As for your resource chains, you need workers and electricity. Insufficient power just grinds them to a halt but a small workforce increases the risk of explosions. These are nasty events that damage the Tiqqun's hull, held together by an airlock that consumes Alloy and heals it over time. I was coasting along at my own pace, surprised by the comparisons to the unforgiving colony sim Frostpunk. But when things take a turn for the worse in IXION, it can bring the whole ship down with it. Resolve an event with a promise to do better and it can come back to haunt you.
A single move of greed can undo hours of hard work.

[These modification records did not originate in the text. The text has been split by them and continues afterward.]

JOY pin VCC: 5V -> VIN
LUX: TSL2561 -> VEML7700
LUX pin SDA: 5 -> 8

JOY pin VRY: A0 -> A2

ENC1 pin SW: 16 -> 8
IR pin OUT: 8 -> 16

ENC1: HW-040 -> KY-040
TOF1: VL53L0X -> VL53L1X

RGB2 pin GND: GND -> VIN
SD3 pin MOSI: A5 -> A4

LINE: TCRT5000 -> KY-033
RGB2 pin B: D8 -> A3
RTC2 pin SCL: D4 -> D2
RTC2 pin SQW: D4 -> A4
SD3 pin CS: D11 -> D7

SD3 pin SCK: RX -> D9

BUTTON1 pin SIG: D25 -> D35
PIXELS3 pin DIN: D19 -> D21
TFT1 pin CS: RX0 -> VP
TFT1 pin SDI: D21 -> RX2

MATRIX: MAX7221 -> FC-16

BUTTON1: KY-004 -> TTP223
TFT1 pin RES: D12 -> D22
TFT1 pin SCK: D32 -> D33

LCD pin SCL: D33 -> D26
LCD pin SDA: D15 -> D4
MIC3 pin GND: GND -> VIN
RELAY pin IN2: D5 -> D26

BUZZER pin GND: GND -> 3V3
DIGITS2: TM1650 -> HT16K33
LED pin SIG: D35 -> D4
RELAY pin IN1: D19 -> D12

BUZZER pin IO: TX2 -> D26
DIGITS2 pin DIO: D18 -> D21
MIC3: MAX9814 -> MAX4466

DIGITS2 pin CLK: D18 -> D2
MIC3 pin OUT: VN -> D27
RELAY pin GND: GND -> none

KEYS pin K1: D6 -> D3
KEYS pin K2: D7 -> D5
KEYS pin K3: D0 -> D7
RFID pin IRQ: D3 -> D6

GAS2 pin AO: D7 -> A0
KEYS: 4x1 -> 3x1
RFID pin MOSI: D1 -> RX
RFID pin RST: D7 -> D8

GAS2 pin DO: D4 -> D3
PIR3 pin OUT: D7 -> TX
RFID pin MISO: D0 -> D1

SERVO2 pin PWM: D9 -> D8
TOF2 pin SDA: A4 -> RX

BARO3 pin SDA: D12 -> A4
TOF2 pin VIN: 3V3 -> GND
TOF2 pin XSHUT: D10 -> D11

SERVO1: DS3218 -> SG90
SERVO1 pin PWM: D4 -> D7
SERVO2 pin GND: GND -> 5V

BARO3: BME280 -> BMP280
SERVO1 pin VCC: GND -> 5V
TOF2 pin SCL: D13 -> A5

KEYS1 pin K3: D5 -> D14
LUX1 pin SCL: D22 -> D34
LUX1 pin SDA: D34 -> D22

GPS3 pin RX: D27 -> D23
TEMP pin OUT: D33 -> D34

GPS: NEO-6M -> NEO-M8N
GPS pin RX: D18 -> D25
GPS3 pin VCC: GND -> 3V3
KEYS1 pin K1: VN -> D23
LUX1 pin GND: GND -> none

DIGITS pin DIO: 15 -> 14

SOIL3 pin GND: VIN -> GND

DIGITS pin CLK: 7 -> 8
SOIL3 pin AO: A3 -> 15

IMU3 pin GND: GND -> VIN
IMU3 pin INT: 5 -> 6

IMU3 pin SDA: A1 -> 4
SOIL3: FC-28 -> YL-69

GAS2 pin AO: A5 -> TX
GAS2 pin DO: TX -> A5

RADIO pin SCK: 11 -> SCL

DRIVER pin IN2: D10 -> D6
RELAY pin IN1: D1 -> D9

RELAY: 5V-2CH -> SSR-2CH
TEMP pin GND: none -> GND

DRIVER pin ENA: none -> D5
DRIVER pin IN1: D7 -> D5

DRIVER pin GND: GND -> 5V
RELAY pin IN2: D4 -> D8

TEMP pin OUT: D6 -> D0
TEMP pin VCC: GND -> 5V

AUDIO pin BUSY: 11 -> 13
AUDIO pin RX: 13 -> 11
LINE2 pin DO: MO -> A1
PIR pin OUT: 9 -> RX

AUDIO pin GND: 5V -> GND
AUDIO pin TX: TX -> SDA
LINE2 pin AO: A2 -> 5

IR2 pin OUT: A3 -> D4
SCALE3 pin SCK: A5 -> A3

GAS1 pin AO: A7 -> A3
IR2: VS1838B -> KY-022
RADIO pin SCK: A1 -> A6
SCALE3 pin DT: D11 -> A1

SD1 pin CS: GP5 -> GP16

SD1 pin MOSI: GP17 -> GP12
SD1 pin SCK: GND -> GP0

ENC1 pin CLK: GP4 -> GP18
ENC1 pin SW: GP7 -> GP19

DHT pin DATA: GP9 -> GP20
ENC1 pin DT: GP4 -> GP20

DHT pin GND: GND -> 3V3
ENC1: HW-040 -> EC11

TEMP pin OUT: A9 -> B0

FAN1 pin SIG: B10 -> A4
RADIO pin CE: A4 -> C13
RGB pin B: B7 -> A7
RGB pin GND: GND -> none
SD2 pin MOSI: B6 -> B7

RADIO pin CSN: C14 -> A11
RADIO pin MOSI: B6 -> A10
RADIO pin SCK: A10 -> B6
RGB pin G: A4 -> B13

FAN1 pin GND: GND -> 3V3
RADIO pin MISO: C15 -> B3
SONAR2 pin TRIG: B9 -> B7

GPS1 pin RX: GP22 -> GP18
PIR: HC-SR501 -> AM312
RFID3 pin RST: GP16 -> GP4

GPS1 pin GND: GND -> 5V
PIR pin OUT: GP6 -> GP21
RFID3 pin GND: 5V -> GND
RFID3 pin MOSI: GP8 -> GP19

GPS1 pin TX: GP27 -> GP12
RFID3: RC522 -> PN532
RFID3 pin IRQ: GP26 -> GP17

Case in point, a minor hiccup I faced that quickly sent me to the main menu. IXION didn't explain cross-sector resource transfers clearly, resulting in my hull blowing up due to insufficient resources with a bunch of Alloy sitting in another sector. Reading through the instruction manual like a panicking pilot didn't help. It tells me that inter-sector transporters exist but not how to use them. While I loved the tension it induced, a growing hole in your ship soon becomes an annoyance.
One failed attempt later, I vowed to understand the beast that had bested me.
After a few clicks, I figured out how to prioritize resources on a per-sector basis. Turns out I could even migrate workers across sectors. I can understand why IXION doesn't hold my hand but an intuitive tutorial isn't a big ask considering the complexity of its systems.
IXION is a murky looking-glass at the wonders of space
The game's cutscenes are top-notch, displaying a sense of care and respect for man's journey into the unknown. The production values are excellent across the board, presenting IXION as a polished alternative to competing colony sims. I didn't encounter any bugs or dips in performance, even with multiple sectors on the brink of collapse. The building design and animation lend a sense of urgency to every task, be it avoiding mutiny or tackling the next main quest. IXION's haunting soundtrack kept me engrossed throughout my micromanagement spree.
The narrative, besides wordy skippable dialogue, is promising.
Reading about bodies taped to the sides of space stations and conspiracies against the organization unsettled me. While I didn't play well enough to get to the bottom of things, IXION has my attention.
In unforgiving sims, the player usually meets failure with a restart, vowing to do better. But that one moment in IXION felt like it had robbed me. I ended up understanding inter-sector resource management an attempt too late, but it's nothing a tutorial can't fix. And while it can easily be ironed, this marred my otherwise excellent time with IXION. Despite not being a space person, the game piqued my interest in Tiqqun's voyage across the stars. I can't wait to hop aboard with my newfound knowledge of the wizardry behind inter-sector transport. Spoiler: it's simpler than interstellar travel.